Mr. Tariq Mahmud, 42, son of Mr. Abdul Hamid told his story: “………. When the procession came over to my house, they were chanting insults and slogans. They set fire to some of my belongings and looted the rest. They severely damaged my home, and were going to set fire to it when they (the neighbors) dissuaded them. Thereafter they announced that those who gave refuge to Ahmadis will have their houses destroyed. After nightfall the miscreants destroyed our mosque in police presence, and took away the useful debris. At about 0100 at night, I fled from the village and reached Daska with great difficulty, where I went to a relative’s home.………”

The distressing event was a witness to some human decency as well. Most Ahmadis were given refuge and protection by some neighbors and non-Ahmadi relatives, even at risk and under threat. A number of non-Ahmadis kept the victims informed of what was happening outside. This helped them to remain out of harm’s way, and flee at appropriate time. The ‘Elite Force’ police was helpful in giving lift to some families, and drove them out to Daska.

Having relented in the first phase of the riot, the authorities could have undertaken the damage-control exercise during the night and the next day.
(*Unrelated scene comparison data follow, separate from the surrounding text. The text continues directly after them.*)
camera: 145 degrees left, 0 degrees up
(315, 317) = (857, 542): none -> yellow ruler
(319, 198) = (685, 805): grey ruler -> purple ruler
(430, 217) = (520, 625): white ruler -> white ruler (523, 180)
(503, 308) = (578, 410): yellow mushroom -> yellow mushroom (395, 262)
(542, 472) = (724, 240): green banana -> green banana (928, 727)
If the authorities had then enforced law and order, they could have created suitable conditions during the next two or three days only for the evictees to return home in safety. However, they decided not to do so; and as a result, the victims of the disturbances remained homeless for weeks.
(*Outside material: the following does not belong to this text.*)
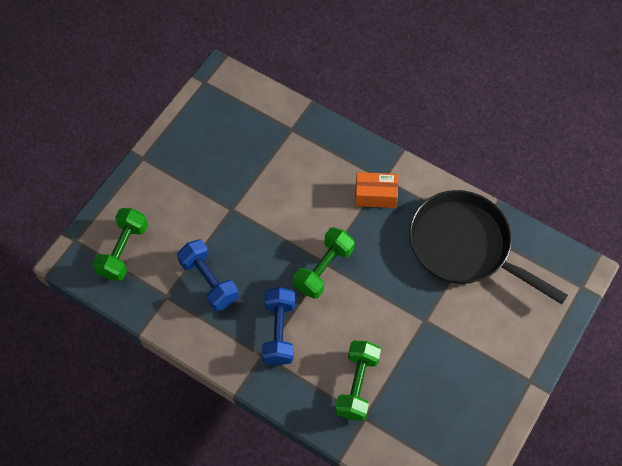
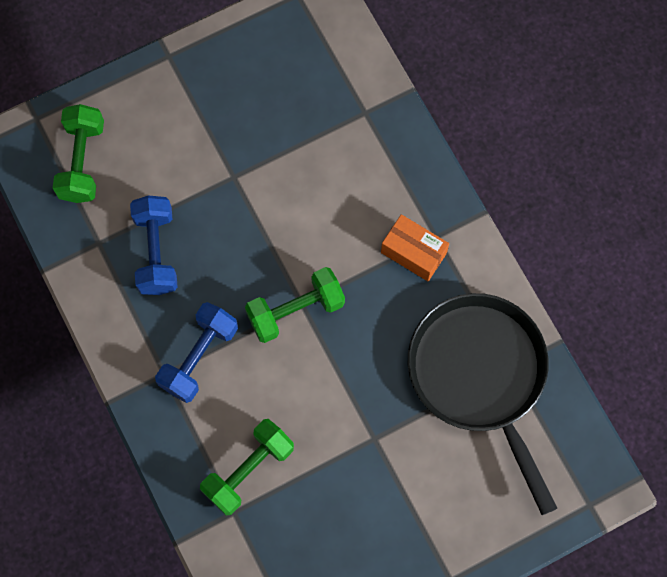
camera: 30 degrees right, 10 degrees up
(124, 251) = (82, 161): green dumbbell -> green dumbbell turned 45 degrees counterclockwise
Mr. Nisar Ahmad, one of the riot victims tells his story to visiting human rights and media men.
Mr. Nisar Ahmad, one of the riot victims tells his story to visiting human rights and media men.

The DPO Sialkot, Mr. Tariq Khokhar told the print and the electronic media that: “Criminal case will be registered against Ahmadi workers under the religious laws…. It is to be ascertained who were implicated in the incident of burning the Holy Quran…. The police had ‘strong evidence’ against three of the seven arrested men…. Bambanwala police has arrested all the three accused and the situation is ‘under control’.… ” etc. What he did not say was the action he failed to take against the criminals who destroyed property, physically assaulted their victims, looted their belongings and forced them to flee from their homes. He also did not assure the victims that they would return home soon in safety. In all fairness, the DPO should not be singled out for criticism; no political leader or government official, big or small, had the moral courage to utter a word of sympathy in public for the victims or to condemn the criminals. The authorities appeared to appease and support the bigots and fanatics, and shun the molested and victimized. This was outright discrimination, persecution and violation of human rights amounting to criminal by international standards.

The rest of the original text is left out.